The data shows that voice disorders can lead to loss of work for anyone, not just singers. But professional singers – whose livelihoods, like those of professional baseball pitchers, depend on a fully functional part of their body – are more likely to experience financial and emotional distress from a voice disorder.

Cords on a collision course

In order for you to speak or sing , your vocal cords – a delicate pair of thin, muscular strips shaped like a“v” in the throat – must come together and vibrate against one another other as air from the lungs is pushed through.

When the tension and length of the vocal folds increase, they vibrate faster. This leads to pitch increases. Likewise, when the tension and length of the vocal folds decrease, they vibrate slower, which lowers the pitch.

The more a person uses their voice, the more times the vocal cords collide against each other. For instance, when Steven Tyler hits the high note at the end of“Dream On ,” his vocal cords vibrate over 800 times per second. In comparison, a hummingbird flaps its wings roughly 70 times per second .

Many big-name performers go on extended tour with shows taking place night after night, often with little time for vocal rest and recovery. So it's no wonder that many of them end up injuring their vocal cords. There are other habits and behaviors that can damage the delicate mechanism that creates a singer's unique sound: poor diet, lack of sleep, screaming, smoking and drinking alcohol.

Surgery comes with risks

Grande is no stranger to the pain of losing her voice.

In 2013, she sustained a vocal fold hemorrhage , which occurs when a blood vessel in the vocal cords ruptures because of phonotrauma. Doctors put her on strict voice rest so she could recover.

However, injuries to vocal cords don't always heal on their own. Surgery can be necessary, but this option often carries serious risks for singers.

Surgical interventions can lead to a loss of vocal range due to scarring . In 1997, Julie Andrews famously lost her crystal-clear singing voice, which once spanned four octaves , following a minor vocal cord procedure.

Julie Andrews went under the knife in 1997, and her voice never recovered. Screen Archives/Getty Images

Thankfully, not all vocal cord surgeries end in disaster: Grammy-winner Adele went under the knife in 2011 to remove a vocal cord polyp. More than a decade later, she continues to top the charts. In fact, there are many singers, actors, news anchors and talk show hosts who have suffered various vocal cord injuries and ailments and have been able to successfully resume their careers.

But performers who don't change their habits and behaviors following an injury or successful surgery may end up right back where they started.

Prevention is the best medicine

With all this in mind, Grande's attempt to mitigate the risk of a vocal cord injury that could derail her professional success is wise.

But how, exactly, is she achieving this by changing the sound of her voice as she speaks?

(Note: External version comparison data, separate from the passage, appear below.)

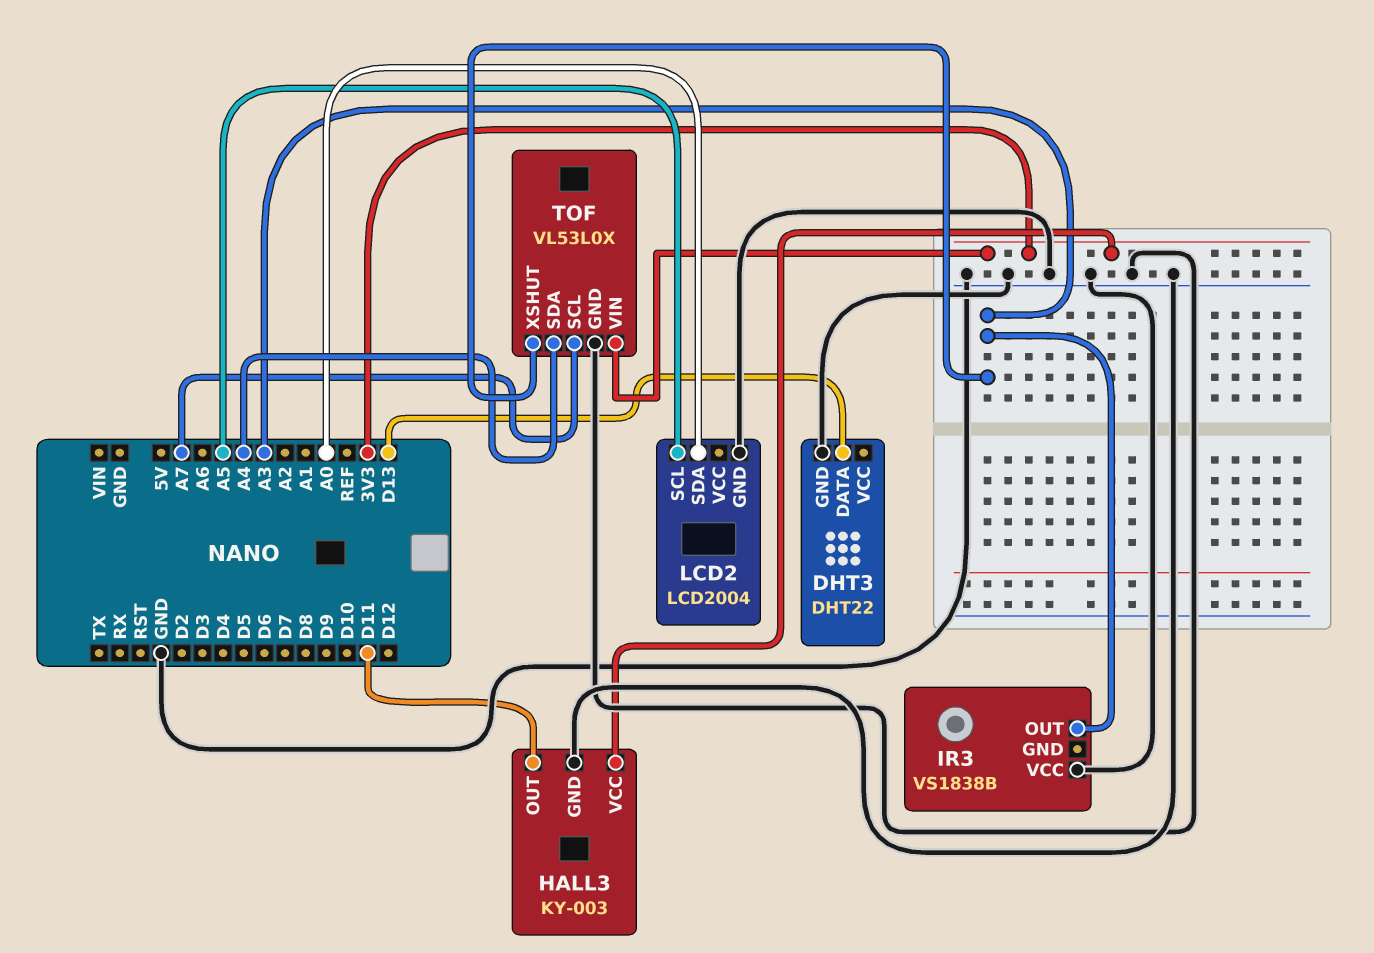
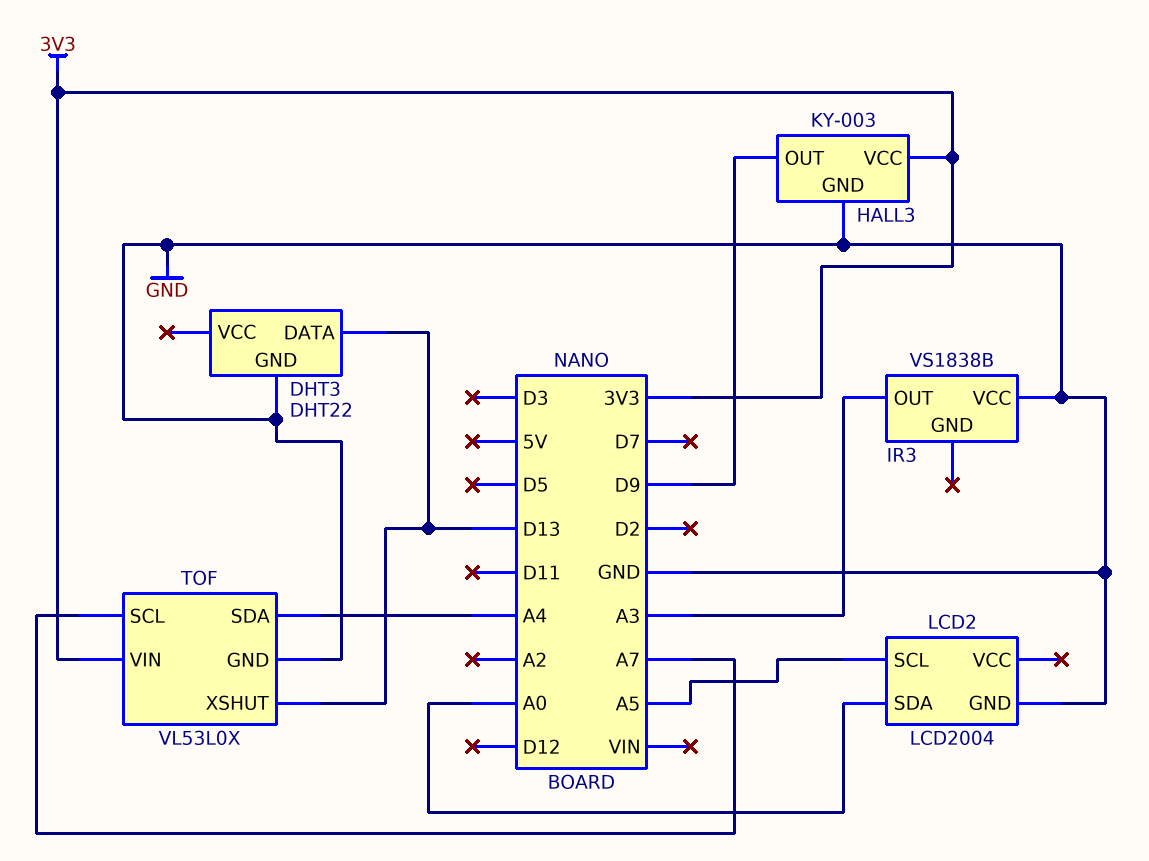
HALL3 pin OUT: D11 -> D9
TOF pin XSHUT: A3 -> D13

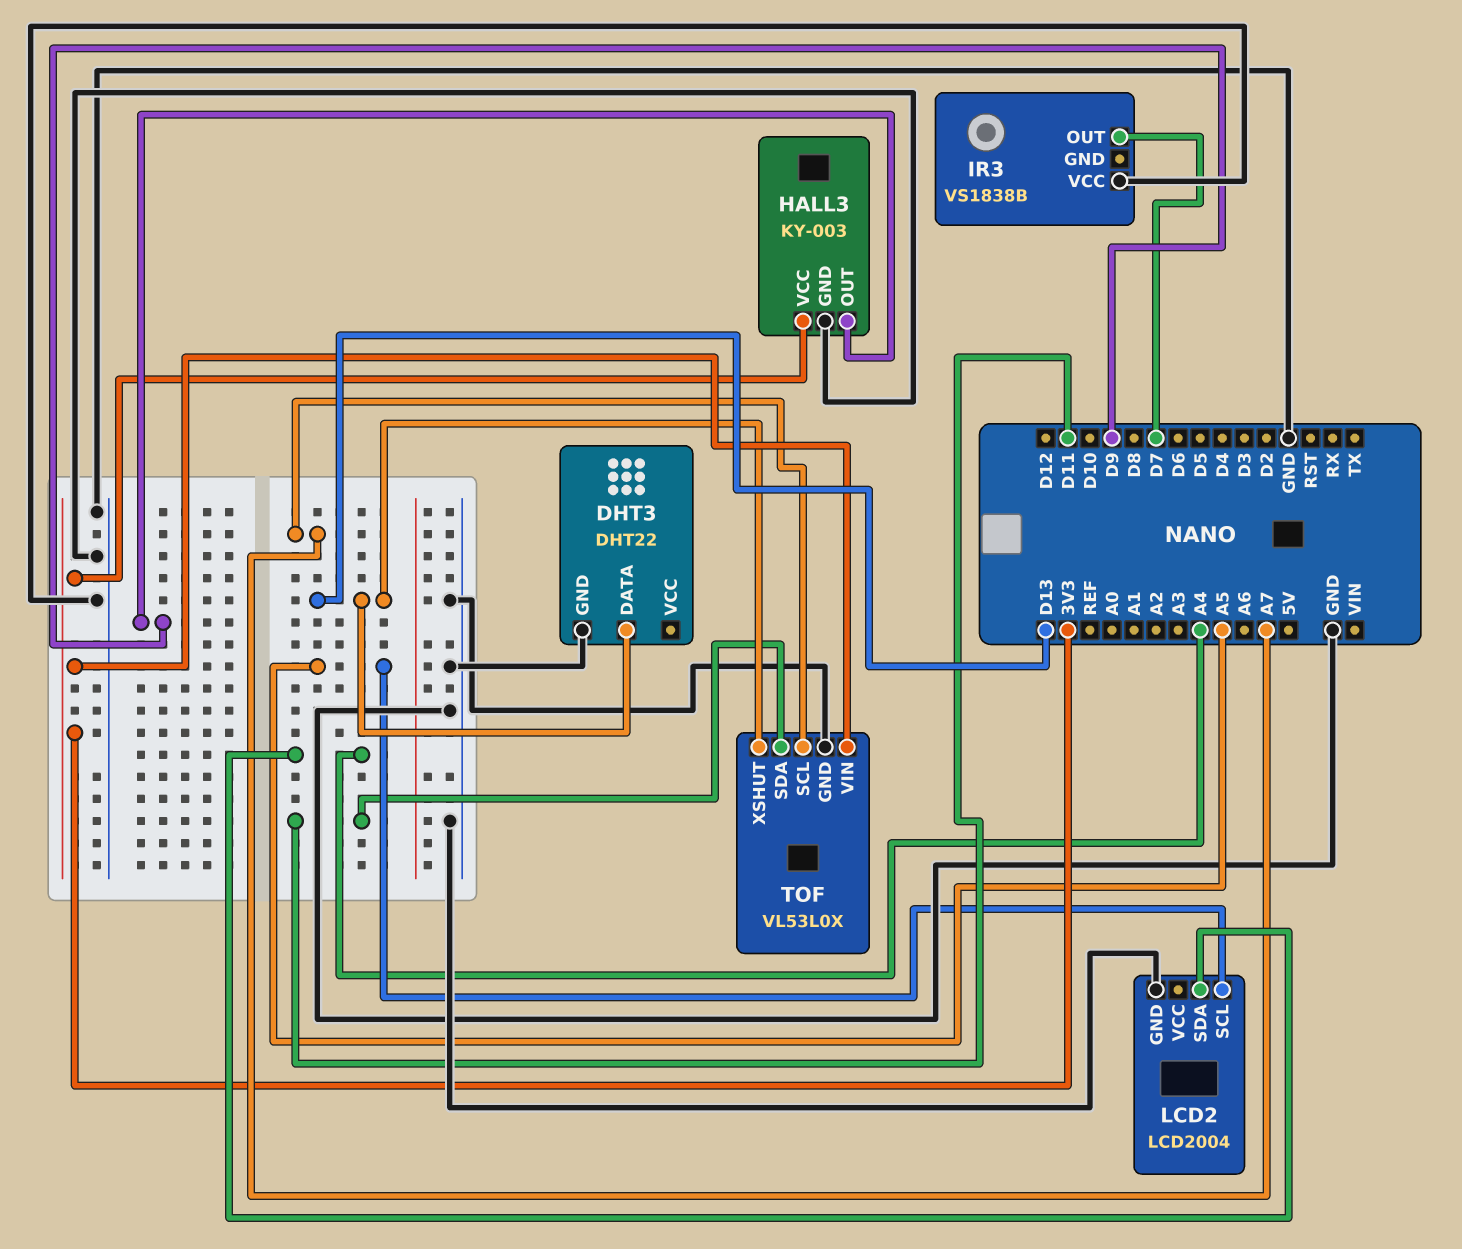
IR3 pin OUT: A3 -> D7
LCD2 pin SDA: A0 -> A4
TOF pin SDA: A4 -> D11

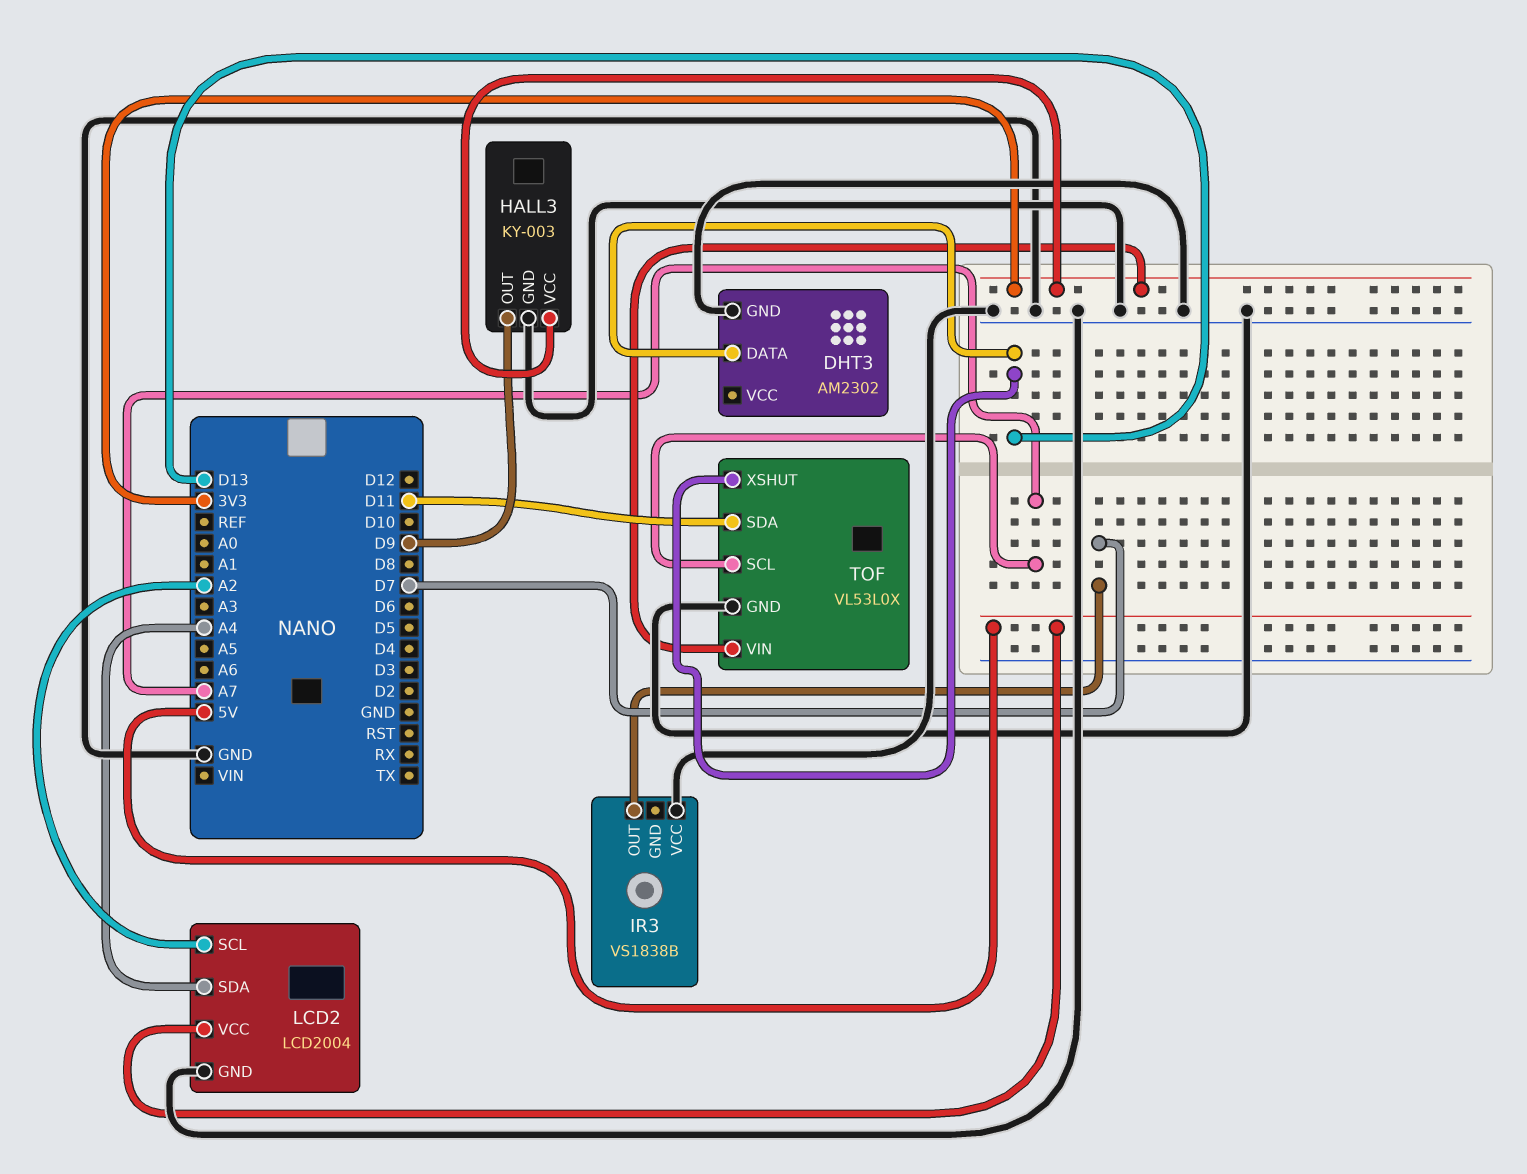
DHT3: DHT22 -> AM2302
LCD2 pin SCL: A5 -> A2
LCD2 pin VCC: none -> 5V

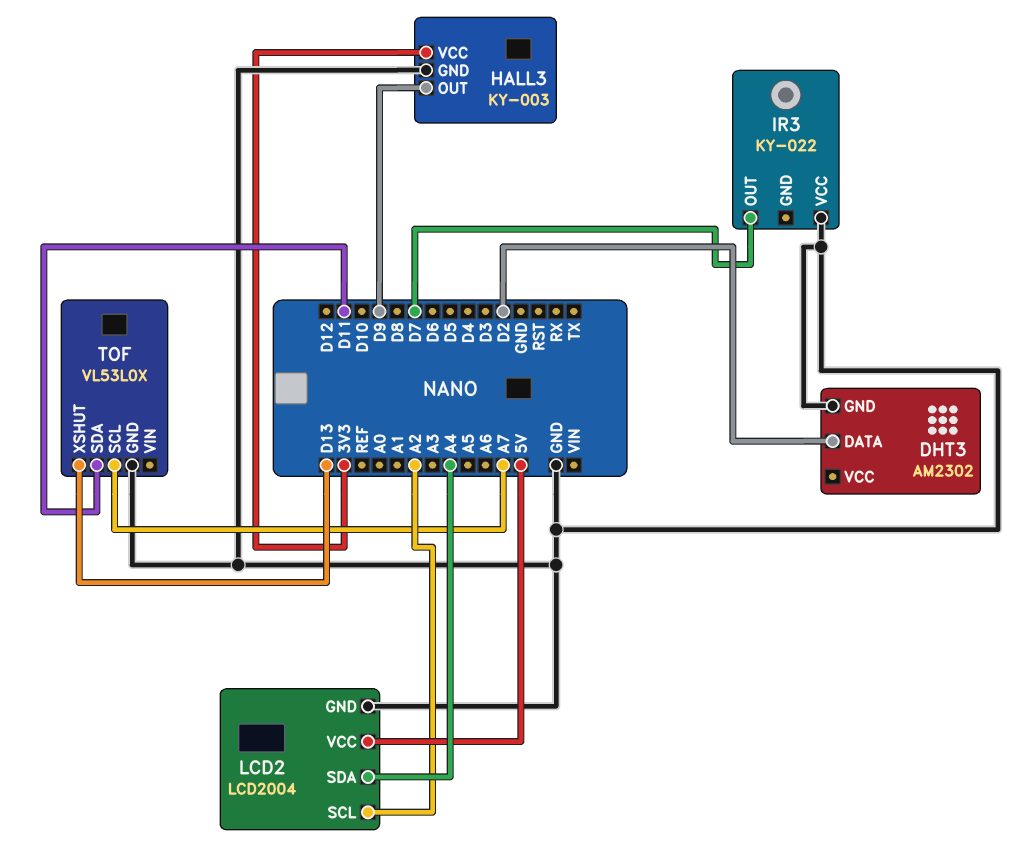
DHT3 pin DATA: D13 -> D2
IR3: VS1838B -> KY-022
TOF pin VIN: 3V3 -> none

In her response to the speculation on social media, she pointed to the importance of altering her“vocal placement” to preserve her vocal health.

What she's really talking about is the interaction between the vocal cords and the vocal tract, which includes the throat, nose and mouth. The vocal tract acts like a filter for the sound created by the vocal cords, causing some sound waves to be dampened while others are amplified. This interaction creates a person's unique, recognizable voice.

When Grande focuses on lifting her voice higher up in her vocal tract – toward her nose – certain vibrations created by her vocal cords are amplified by the frontal air-filled cavities. This creates a brighter, higher sound that actually lessens the stress on the vocal cords themselves.

In the clip, Ariana's voice also sounds light and slightly breathy. She does this by decreasing the amount of force exerted on the vocal cords, so that they may not fully close while she speaks.

Creating a slight gap between the vocal cords keeps them from harshly colliding against one another, which, in turn, could prevent phonotrauma. This is not to be confused with whispering, which can also be harmful to the voice , since it can strain the vocal cords and throat muscles.

As with many health conditions, prevention is often the best medicine. Although behavioral change can be difficult, Grande seems to be embracing the challenge.